6. Reasoning: The first amendment must protect unintentional false statements against public officials if it is to have the “breathing space” that it needs to operate freely. The fear of libel awards is likely to make a person censor himself, or to make the newspaper refuse to print the statement unless the declarant guarantees that it is free from error. Also, public officials are required to have a thick skin. The “actual malice” requirement is not met here.
1. Roth v. United States, (1957); pg. 1099, briefed 4/30/96
2. Facts: Two cases involving the mailing and advertising of obscene books. One federal and one state.
3. Procedural Posture: Roth was convicted under federal obscentiy statutes. Alberts was convicted under California statute prohibiting sale and advertising of obscene books.
4. Issue: Whether obscenity is utterance within the area of protected speech and press.
5. Holding: no.
6. Majority Reasoning: [Brennan] Implicit in the history of the first amendment is the rejection of obscenity as utterly without redeeming social importance. Since obscenity does not fall under free speech, it is no defense that a particular book would not induce antisocial behaviour, and thus the state would not have a sufficiently strong interest to prohibit it. The definition of obscenity is material which deals with sex in a manner appealing to prurient interests. The test of whether a particular material is obscene is whether to the average person, applying contemporary community standards, the dominant theme of the material taken as a whole appeals to prurient interests.
7. Dissent Reasoning: [Douglas] This test makes the legality of a publication depend on the purity of thought which a book or tract instills in the mind of the reader.
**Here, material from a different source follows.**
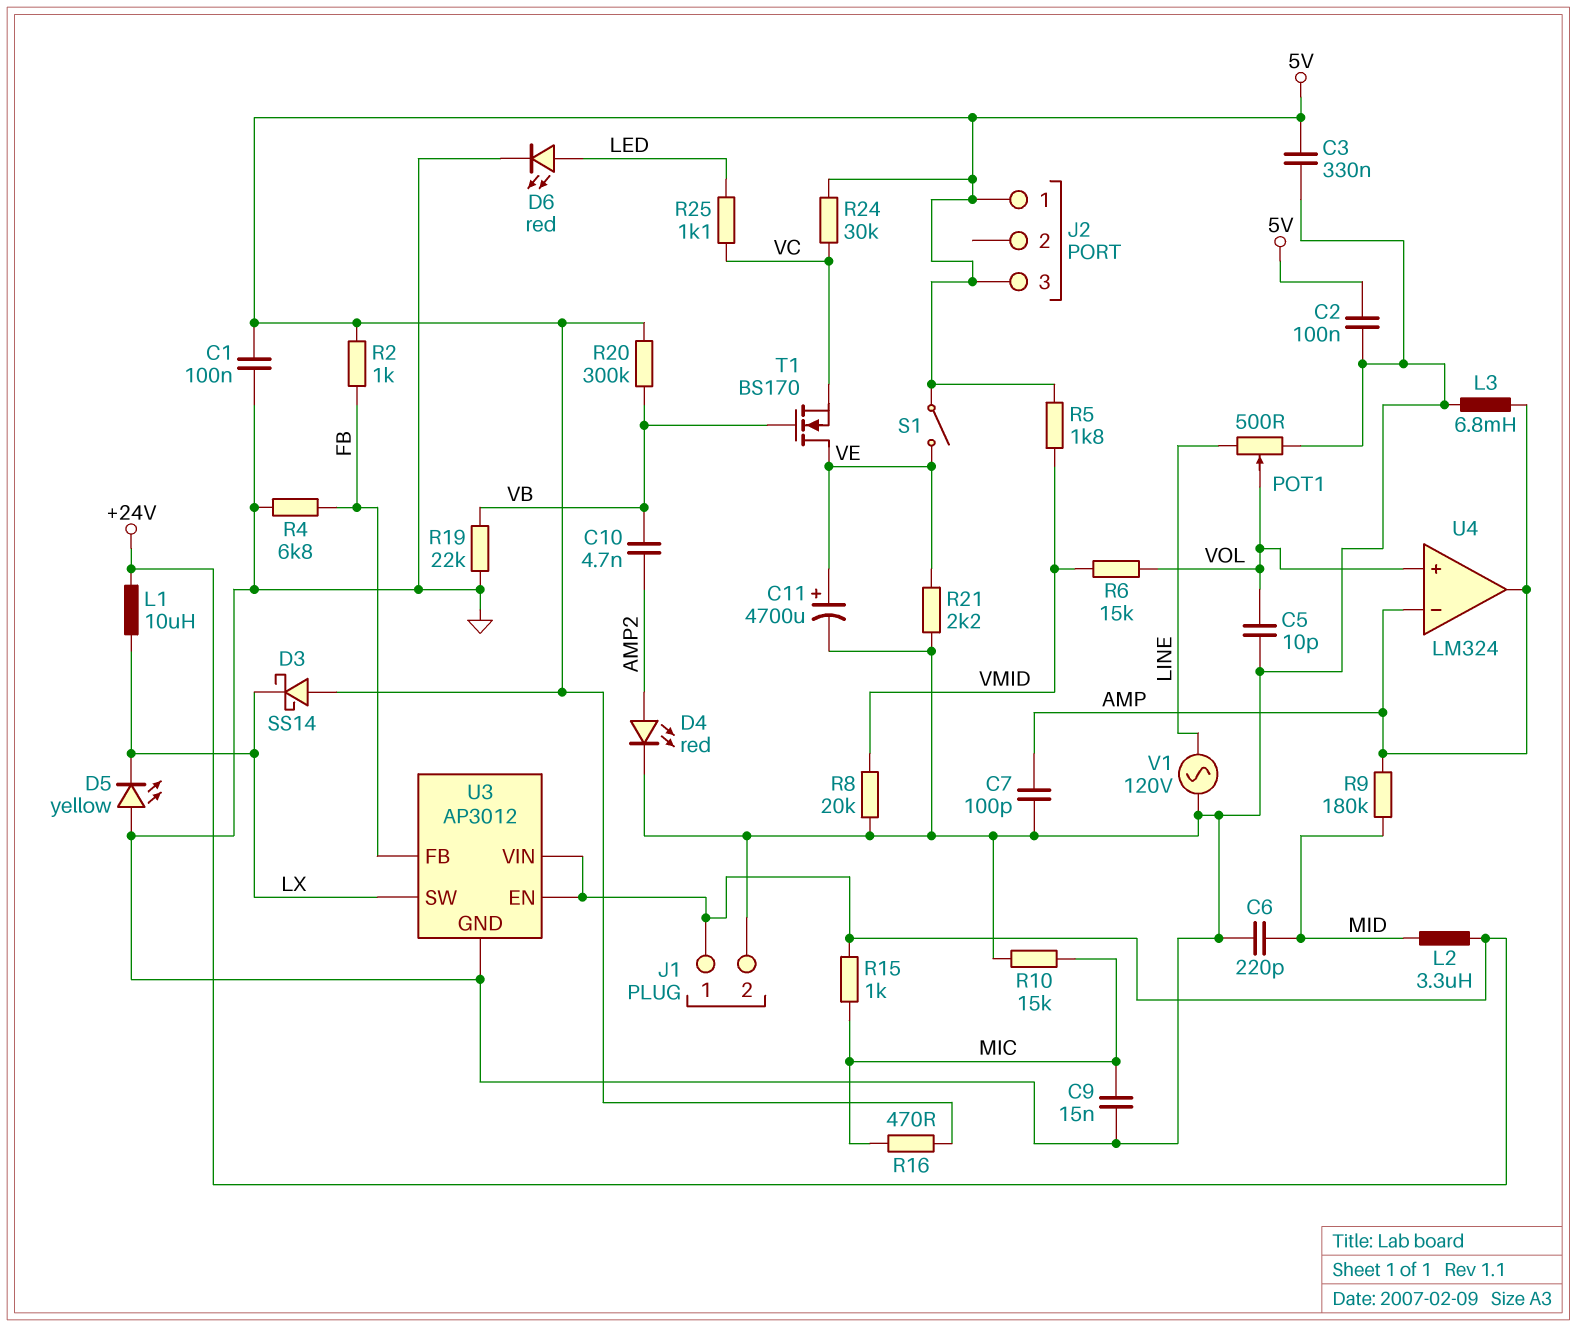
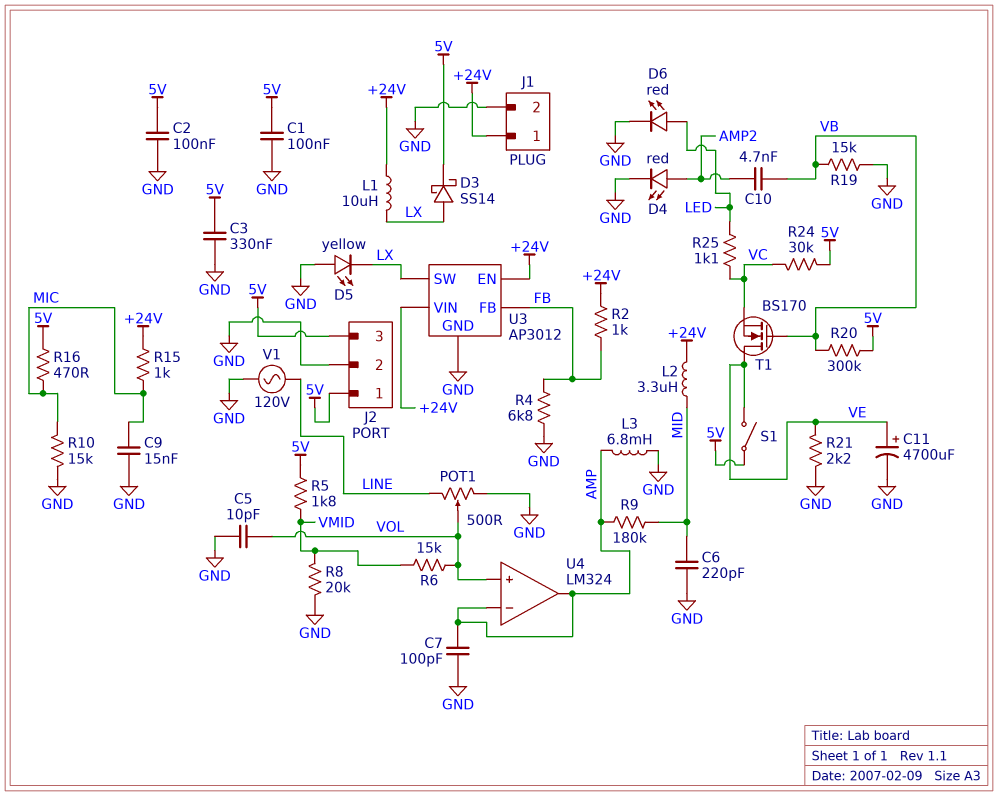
D3: schottky SS14 (A 5V, K LX) -> schottky SS14 (A LX, K 5V)
J2 pin 2: none -> GND
R2: 1k (5V, FB) -> 1k (+24V, FB)
R19: 22k (GND, VB) -> 15k (GND, VB)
The people are as capable of rejecting noxious literature as they are of sorting out true from false in theology, economics, politics, or any other field.
8. Notes: In Kingsley Int’l Pictures v. Regents, (1959), the court struck down a new york licensing law which banned “immoral” films, holding that “immorality” was not coterminous with “obscenity.” In Stanley v. Georgia, (1969), the court struck down the conviction of a man for the possession of obscene films in his house, stating that “if the first amendment means anything, it means that the state has no business telling a man, sitting alone in his own house, what books he may read or what films he may watch.” However, in United States v. Reidel, (1971), the court upheld a law prohibiting the mailing of obscene materials, stating that mail distribution poses the danger that obscenity will be sent to children and unwilling adults.